Totalizadas as urnas, consolidado o resultado da eleição nacional e escolhido o dono do trono presidencial para o próximo mandato, proliferam análises de que o país corre risco de caminhar, superada a votação definitiva, para uma espécie de terceiro turno: um questionamento mais ou menos institucionalizado do resultado da eleição mais polarizada desde a redemocratização. Pouca coisa seria mais danosa às urgências de um país que já passou os últimos meses imerso em paralisia eleitoral, dividido, não só em nível político, mas também social, e em clima de expectativa, até mesmo em termos de atividade econômica.
Por mais rachado que o Brasil saia das urnas com a vitória apertada de Luiz Inácio Lula da Silva (PT) sobre Jair Messias Bolsonaro (PL), é imperioso que o país retome o enfrentamento vigoroso de suas demandas socioeconômicas e administrativas, e que não desperdice os últimos meses do ano apenas imerso em um debate que só tende a atrasar essa necessidade urgente.
É preciso que o país e seus principais atores políticos desçam do palanque e passem a administrar o fim de 2022, republicanamente, como preparação para os próximos quatro anos de mandato, por mais que a campanha eleitoral tenha deixado feridas abertas, cicatrizes e pendências jurídicas, que não devem ser ignoradas, mas precisam ser tratadas em seus devidos fóruns.
Respeitar a voz soberana das urnas é o primeiro passo para que o país, e todos os seus cidadãos, possam começar um processo de reconciliação imprescindível para que o desemprego siga recuando, para que a economia acelere no caminho de recuperação, para que os desafios da pauta ambiental sejam atacados e, principalmente, para que as demandas da parcela mais vulnerável dos brasileiros, que antes de eleitores são cidadãos, sejam ouvidas.
E, no campo social, talvez a maior urgência a se enfrentar seja o escândalo da fome no país que se orgulha de ser uma espécie de celeiro ou dispensa do planeta. Tema de campanha em um debate sobre o real tamanho do exército de famintos – que, seja qual for, deveria envergonhar a nação do agronegócio – a insegurança alimentar emitiu mais um sinal de alerta máximo, às vésperas do segundo turno das eleições.

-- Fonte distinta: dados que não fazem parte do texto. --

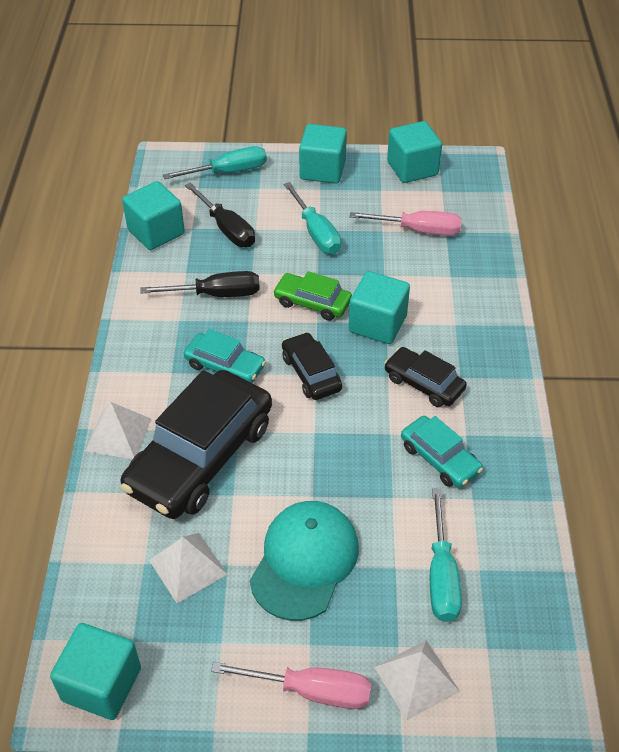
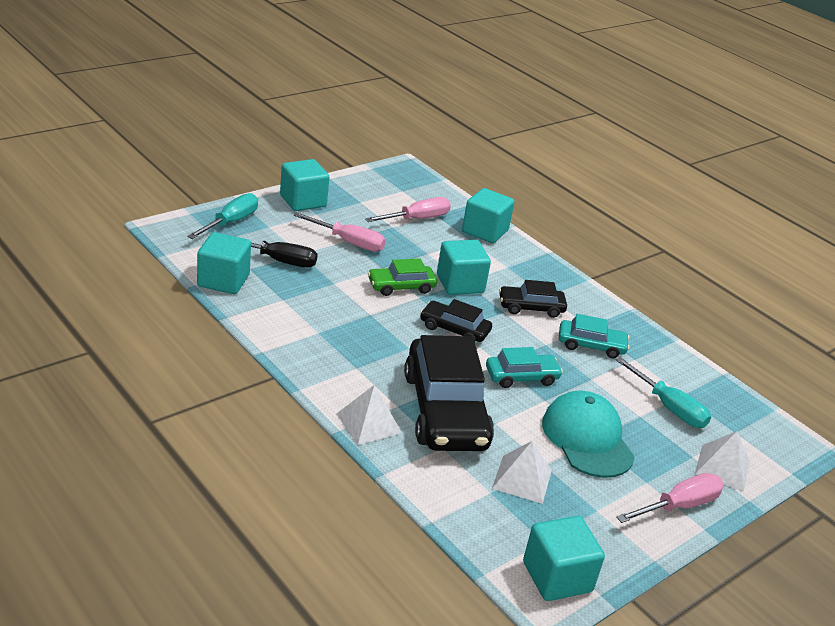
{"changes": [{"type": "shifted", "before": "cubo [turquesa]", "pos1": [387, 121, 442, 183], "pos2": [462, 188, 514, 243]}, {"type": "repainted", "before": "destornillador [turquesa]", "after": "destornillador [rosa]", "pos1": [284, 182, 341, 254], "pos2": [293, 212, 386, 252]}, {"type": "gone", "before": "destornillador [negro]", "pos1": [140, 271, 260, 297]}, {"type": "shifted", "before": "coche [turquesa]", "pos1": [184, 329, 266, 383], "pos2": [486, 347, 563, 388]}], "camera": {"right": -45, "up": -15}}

Levantamento divulgado na última quarta-feira pelo Observatório de Saúde na Infância (Observa Infância), da Fundação Oswaldo Cruz, sobre a desnutrição dos bebês brasileiros, mostra que apenas no ano passado houve 2.979 hospitalizações de crianças abaixo de 1 ano por esse motivo no Sistema Único de Saúde. É como se a cada dia oito brasileirinhos dessem entrada em leitos na unidade de saúde em consequência de deficiências nutricionais.
É o ponto mais alarmante de uma realidade que vem se agravando desde 2016, segundo o trabalho de pesquisadores da Fiocruz, quando a taxa de hospitalização começou a subir, chegando à pior marca para um ano inteiro em 2021. Foram 113 internações de bebês por desnutrição para cada 100 mil nascidos vivos – assustadores 51% a mais que em 2011, quando houve a menor marca nos 13 anos avaliados.
Para além de confrontar análises que, durante a campanha eleitoral, questionavam o aumento da fome no país – sob o argumento de que esse que esse crescimento não estaria se refletindo em indicadores de saúde ligados à prevalência da fome, - o estudo da Fiocruz indica que o desafio é tão real quanto urgente, e se reflete pesadamente sobre os brasileiros mais frágeis e vulneráveis.
Mostra ainda o retrato de um país que a partir do fim do pleito eleitoral precisa de calmaria, de reconciliação e principalmente de trabalho árduo, unido, desde já, para resolver problemas incomparavelmente mais importantes que os debates ideológicos – ainda que estes tendam a continuar – e eventuais queixas sobre o resultado das urnas.